If so, then it is plain wrong for the publisher of this newspaper to force you to take the sports section as a condition of getting the news and the op-ed page. It is plain wrong for Chrysler to force car dealers to take vehicles with Chrysler engines and radios already installed as a condition of selling Jeeps and Eagles. It is plain wrong for Visa to force its cardholders to take rental-car insurance as a condition of receiving a credit card.

The Justice Department's lawsuit boils down to the illogical presumption that consumers would be better off if they had to pay separately for a Web browser. But why stop (or start) with browsers? If Reno is right, we would all be better off if Windows didn't include word-processing software either. Or calculators and calendars. Or modem drivers and disk compression utilities. Microsoft released its first operating system in 1981, and has continually enhanced its product with new features. What is it about this feature -- Internet Explorer -- that the government finds so objectionable?

True, Microsoft has a near-monopoly in desktop computer operating systems; 90 percent of all PCs run Windows. But that doesn't make Microsoft a monopolist.

For one thing, its share of the overall computer industry is tiny. In 1996, Microsoft controlled less than 2 percent of global computer market revenues. Even in the software-only universe, its market share was only 4 percent. Among the Fortune 500, Microsoft is ranked just 137th. It is outdistanced by IBM (which ranked 6th), Hewlett-Packard (14th), Intel (38th), Compaq (42d), Digital Equipment (118th), and Dell (125th). "It is difficult," the Heritage Foundation's Adam Thierer writes, "to understand the claim that Microsoft's market power in the computer industry is destroying competitive opportunities for these larger, more profitable companies, or for any other company in the industry."

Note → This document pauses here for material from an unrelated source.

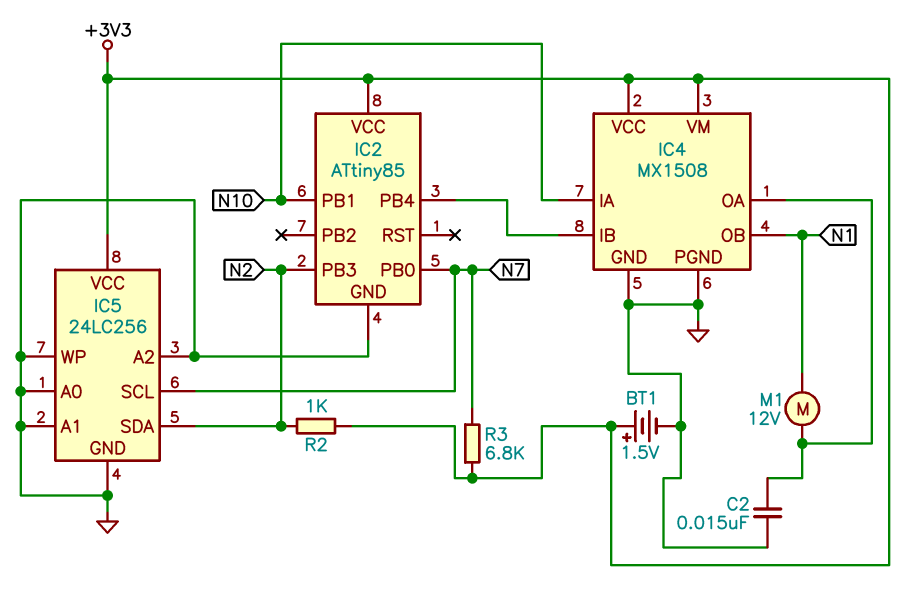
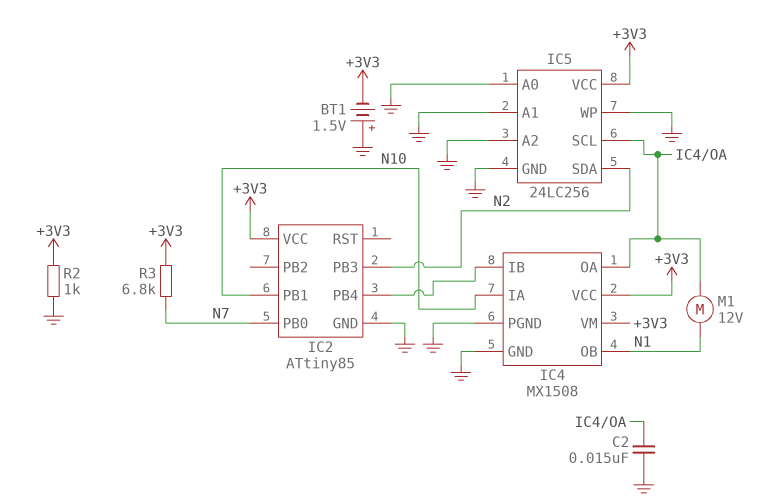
BT1: 1.5V (plus +3V3, minus GND) -> 1.5V (plus GND, minus +3V3)
IC5 pin SCL: N7 -> IC4/OA
R2: 1k (+3V3, N2) -> 1k (+3V3, GND)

It is even harder to understand the claim, implicit in the Justice Department suit, that Microsoft is depriving consumers of the benefits of competition. Computer prices are low and keep falling. Product quality keeps rising. There is no shortage of entrepreneurs or innovation. Microsoft plays hardball with competitors, but it gives its customers exactly what they want: a common operating system that comprises numerous products and supports a myriad of applications. If it has a monopoly, it is a monopoly honestly earned.

The government has an ignoble history of firing its antitrust guns at companies whose only real offense is being successful.

In 1945, in one of the worst blunders of his brilliant career, Judge Learned Hand agreed with the government that the Aluminum Company of America had an unlawful monopoly and should be broken up. Alcoa was wrong, he wrote, to "always anticipate increases in the demand for {aluminum} ingot and be prepared to supply them. Nothing compelled it to keep doubling and redoubling its capacity before others entered the field. It insists that it never excluded competitors; but we can think of no more effective exclusion than progessively to embrace each new opportunity as it opened, and to face every newcomer with new capacity already geared into a great organization."

Alcoa had to be punished, in short, for its efficiency and adroitness, for steadily improving its operation, and for safeguarding its market share. Fifty-three years later, it seems, the Justice Department still regards those things as crimes.